You need to use an internal texture format that stores unsigned shorts, like GL_RGB16UI.

If you want one component, your call would look like this:

glTexImage2D(GL_TEXTURE_2D, 0, GL_R16UI, 640, 480, 0, GL_RED_INTEGER, GL_UNSIGNED_SHORT, kinect_depth);

If you want three components:

glTexImage2D(GL_TEXTURE_2D, 0, GL_RGB16UI, 640, 480, 0, GL_RGB_INTEGER, GL_UNSIGNED_SHORT, kinect_depth);

You also need to make sure that the types used in your shader for sampling the texture match the type of the data stored in the texture. In this example, since you use a 2D texture containing unsigned integer values, your sampler type should be usampler2D, and you want to store the result of the sampling operation (result of texture() call in the shader) in a variable of type uvec4. (paragraph added based on suggestion by Andon)

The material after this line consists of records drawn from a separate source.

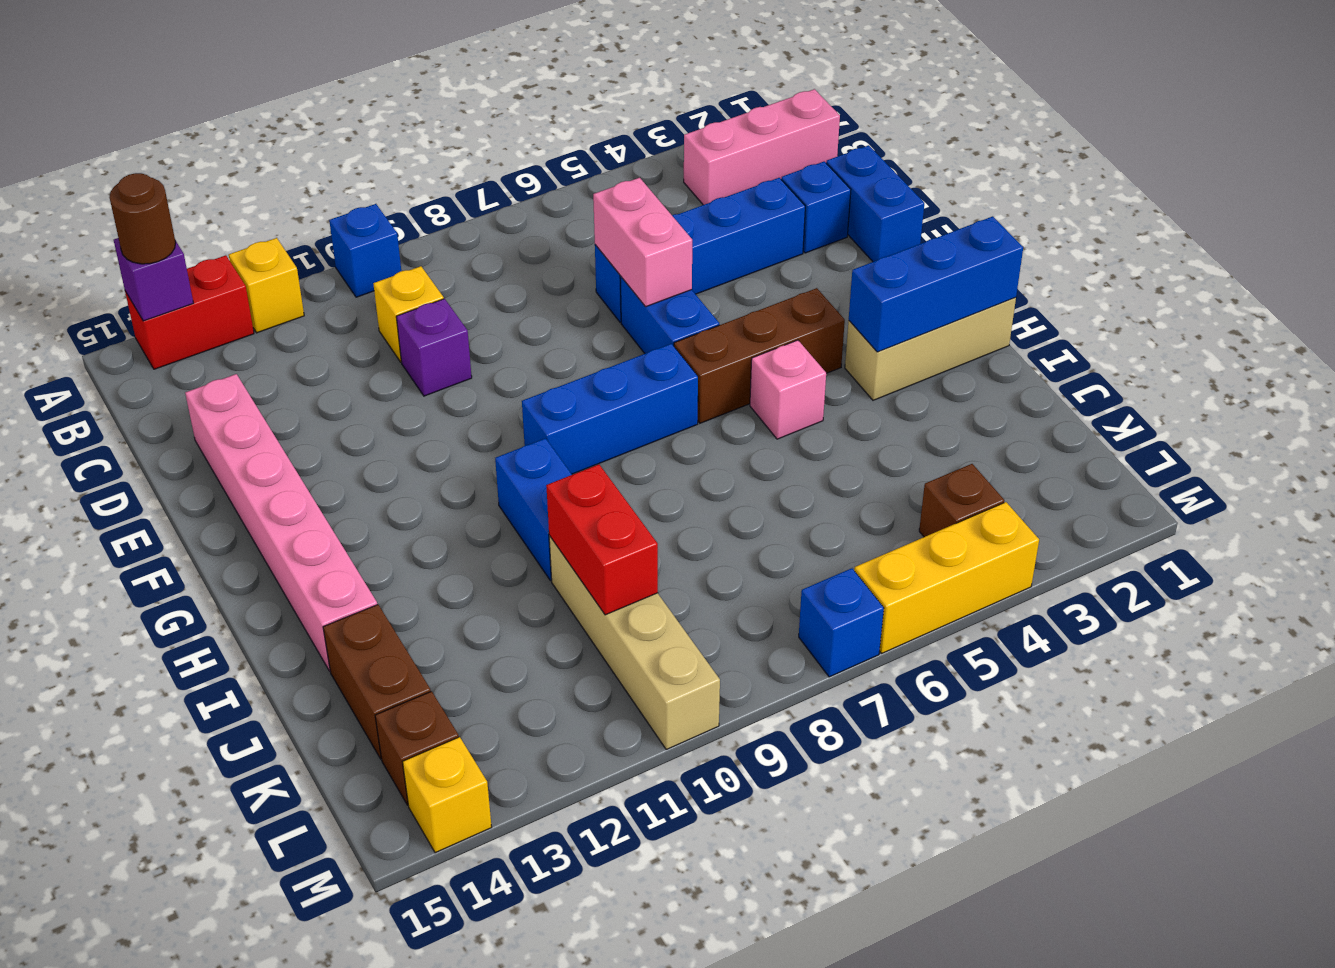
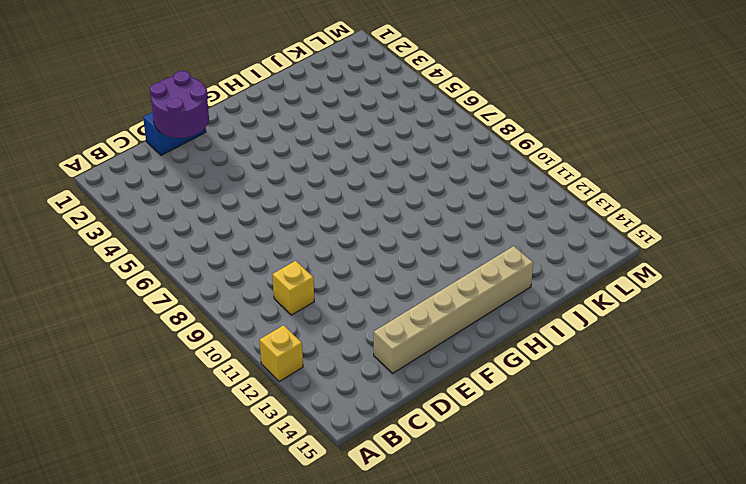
purple round brick D1:E2 level 2 -> none
tan brick D14:I14 level 1 -> pink brick D14:I14 level 1
none -> blue brick A10 level 1
none -> red brick A13:A14 level 1
none -> pink brick B1:B3 level 1

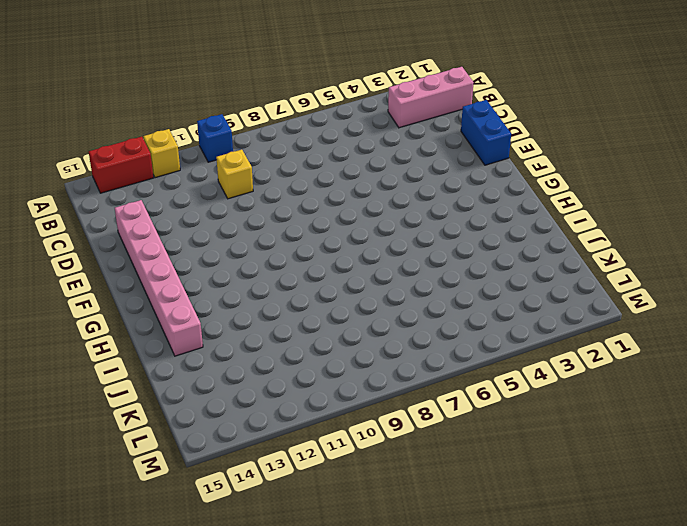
none -> blue brick D2 level 1
none -> blue brick D3:D6 level 1
none -> purple brick D10 level 1

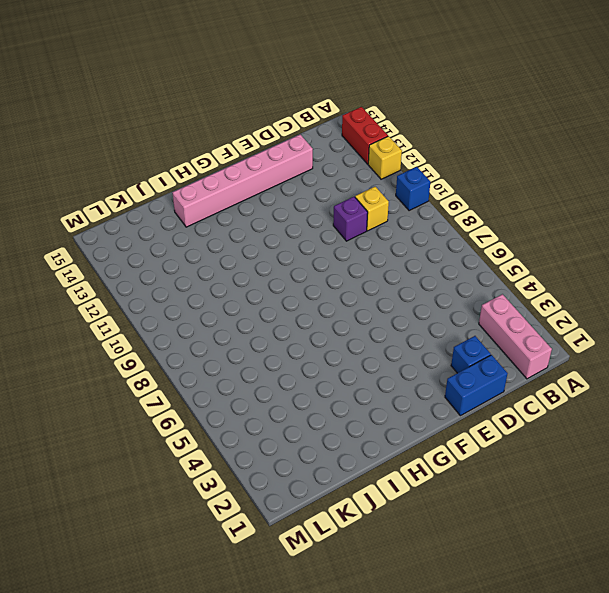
none -> blue brick D3:D6 level 1
none -> blue brick E6:F6 level 1
none -> brown brick G4:G6 level 1

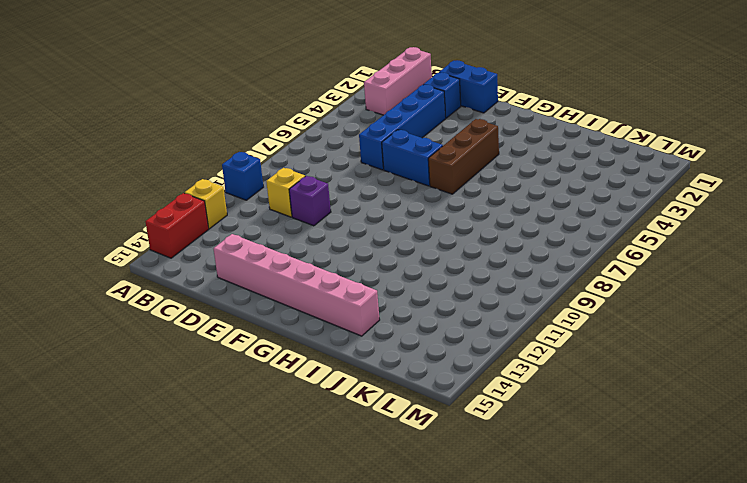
none -> blue brick G7:G9 level 1
none -> tan brick H1:H3 level 1
none -> pink brick H5 level 1

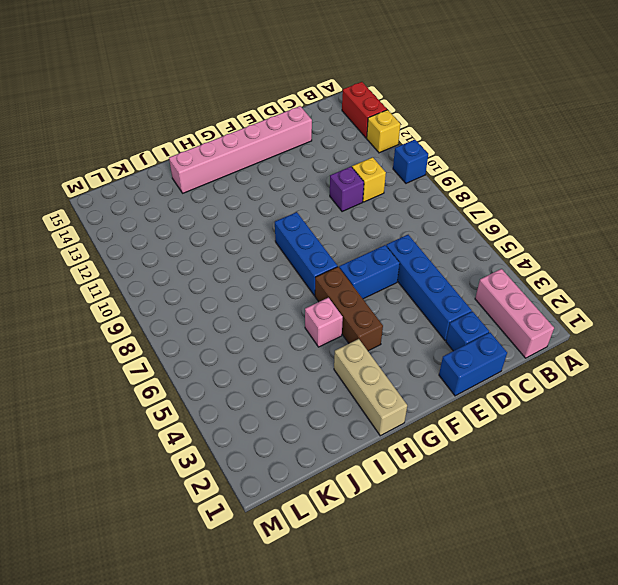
none -> blue brick H10:I10 level 1
none -> tan brick J10:M10 level 1
none -> brown brick J14:K14 level 1

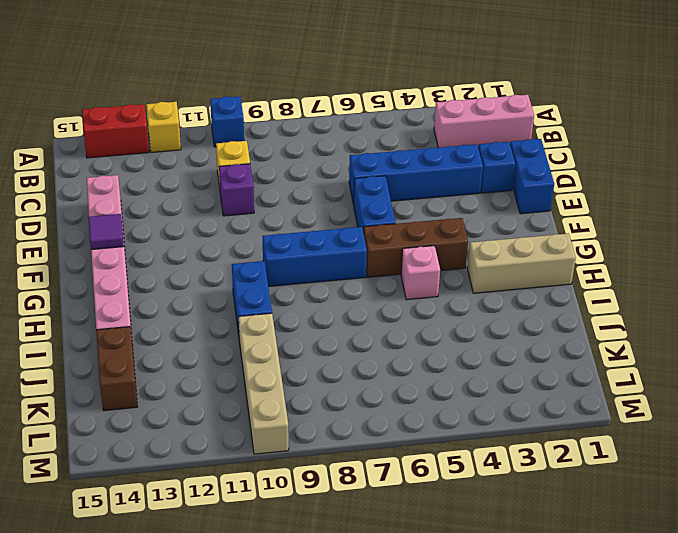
purple tile F14 level 2 -> none
none -> brown brick L4 level 1
none -> brown brick L14 level 1
none -> yellow brick M4:M6 level 1

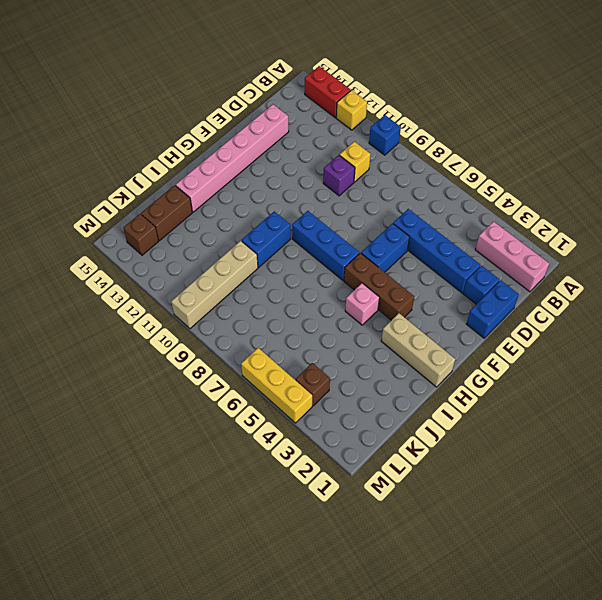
none -> blue brick M7 level 1
none -> yellow brick M14 level 1
none -> purple brick A14 level 2

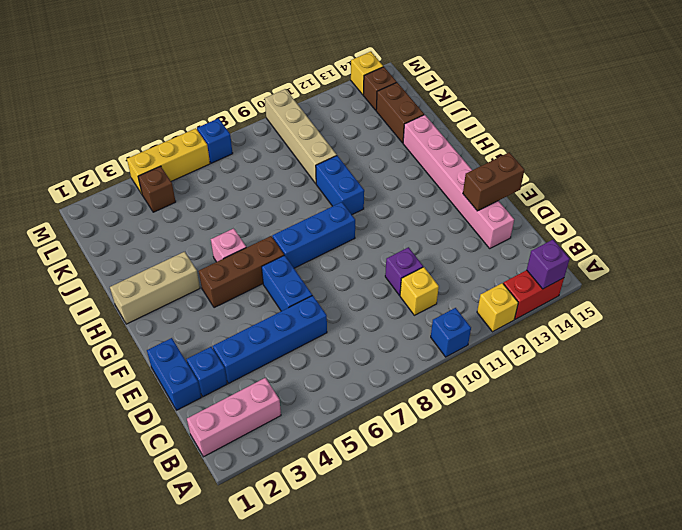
brown brick E14:E15 level 2 -> none
none -> pink brick D6:E6 level 2
none -> blue brick H1:H3 level 2
none -> red brick J10:K10 level 2

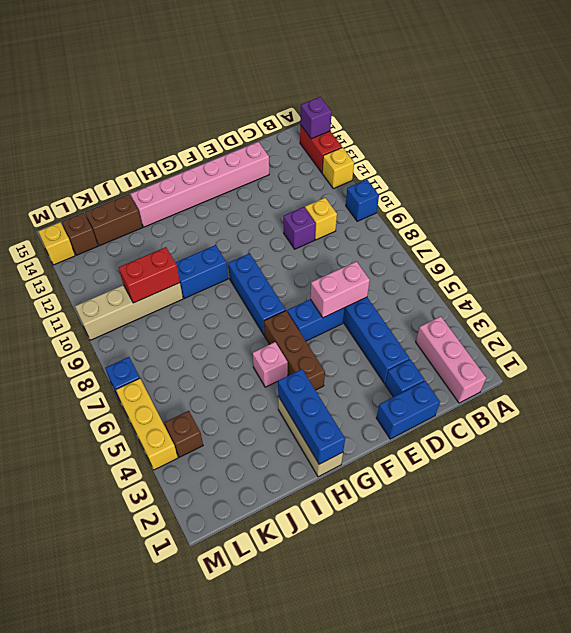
none -> brown round brick A14 level 3

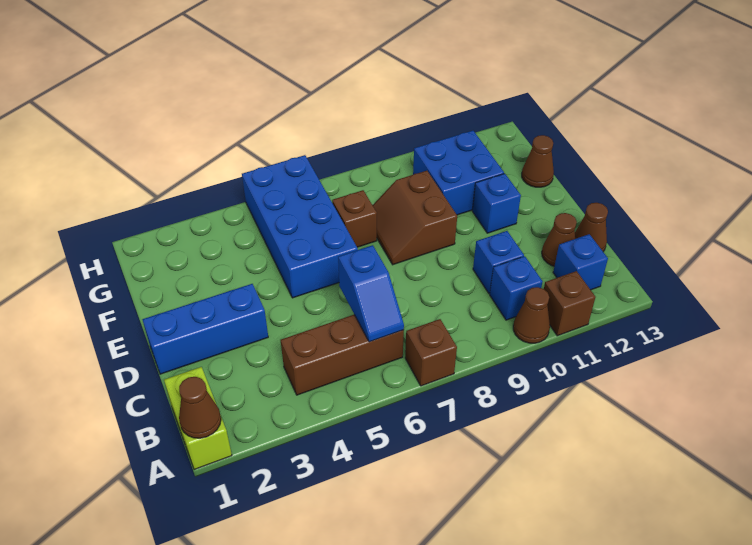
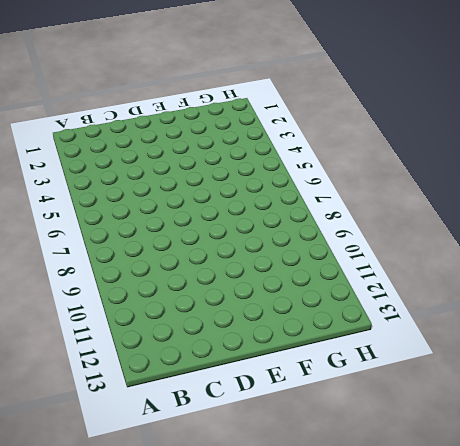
none -> lime brick A1:B1 level 1
none -> brown brick A7 level 1
none -> brown cone A10 level 1

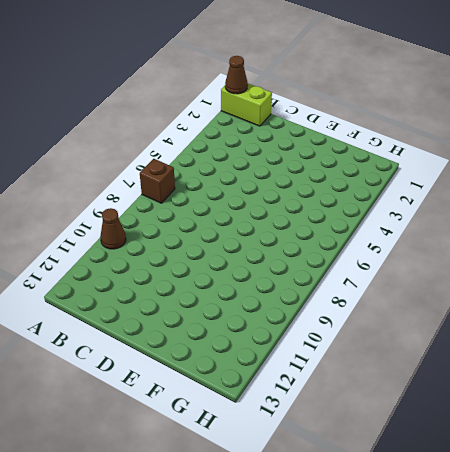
none -> brown brick A11 level 1
none -> brown brick B4:B6 level 1
none -> blue brick B10 level 1

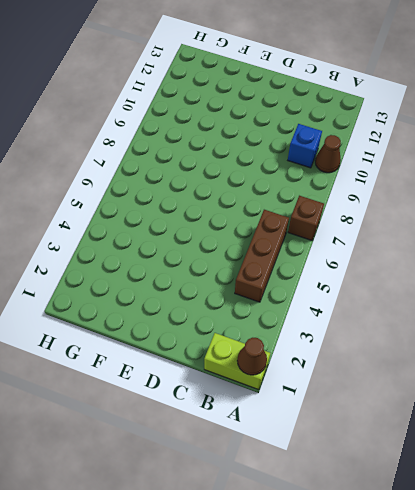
none -> brown brick A11 level 1
none -> blue brick B12 level 1
none -> blue brick C10 level 1

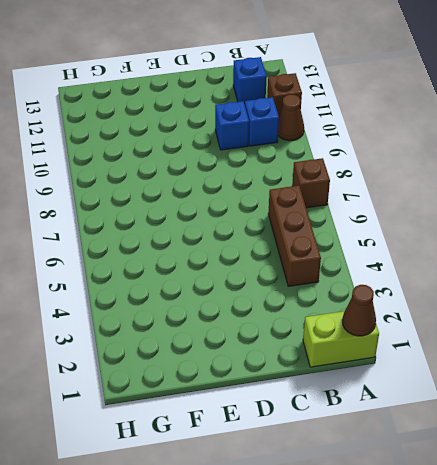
none -> brown cone C12 level 1
none -> brown cone C13 level 1
none -> blue brick D1:D3 level 1

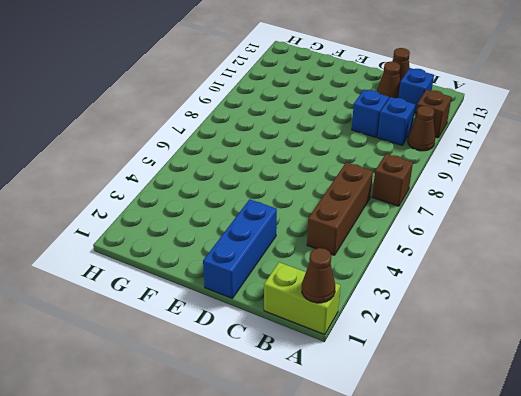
none -> blue brick E5:H6 level 1
none -> brown slope E8:F9 level 1 top 9
none -> blue brick E11 level 1

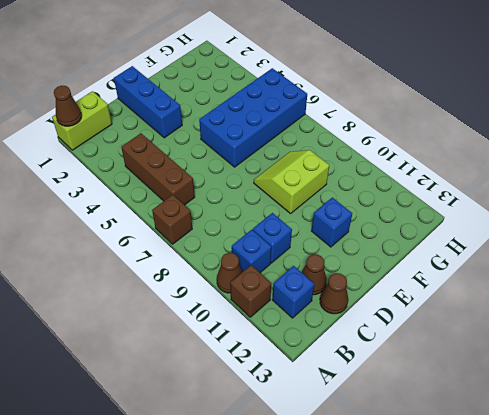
lime slope E8:F9 level 1 top 9 -> brown slope E8:F9 level 1 top 9
none -> brown brick F7 level 1
none -> blue brick F10:G11 level 1
none -> brown cone F13 level 1

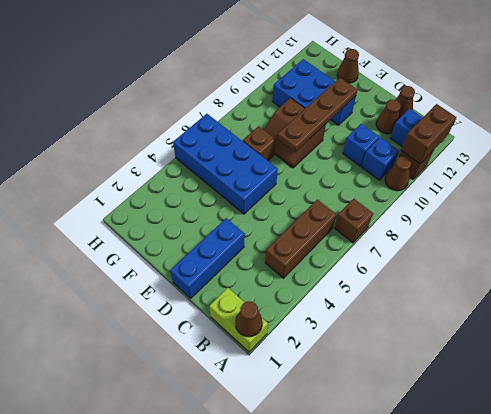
brown brick A11:A12 level 2 -> none
brown plate E8:E11 level 2 -> none
none -> blue slope B6:C6 level 2 top C

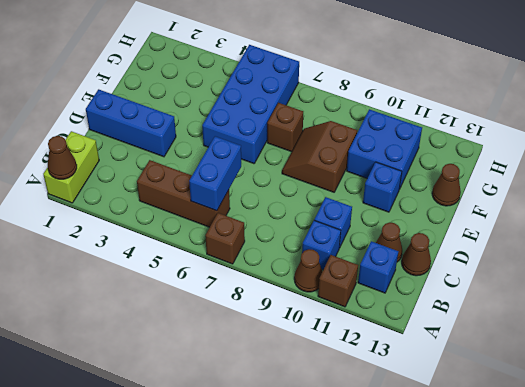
blue brick B6:C6 level 2 -> blue slope B6:C6 level 2 top C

Some more background on the format/type arguments of glTexImage2D, since this is a source of fairly frequent misunderstandings:

The 3rd argument (internalFormat) is the format of the data that your OpenGL implementation will store in the texture (or at least the closest possible if the hardware does not support the exact format), and that will be used when you sample from the texture.

The last 3 arguments (format, type, data) belong together. format and type describe what is in data, i.e. they describe the data you pass into the glTexImage2D call.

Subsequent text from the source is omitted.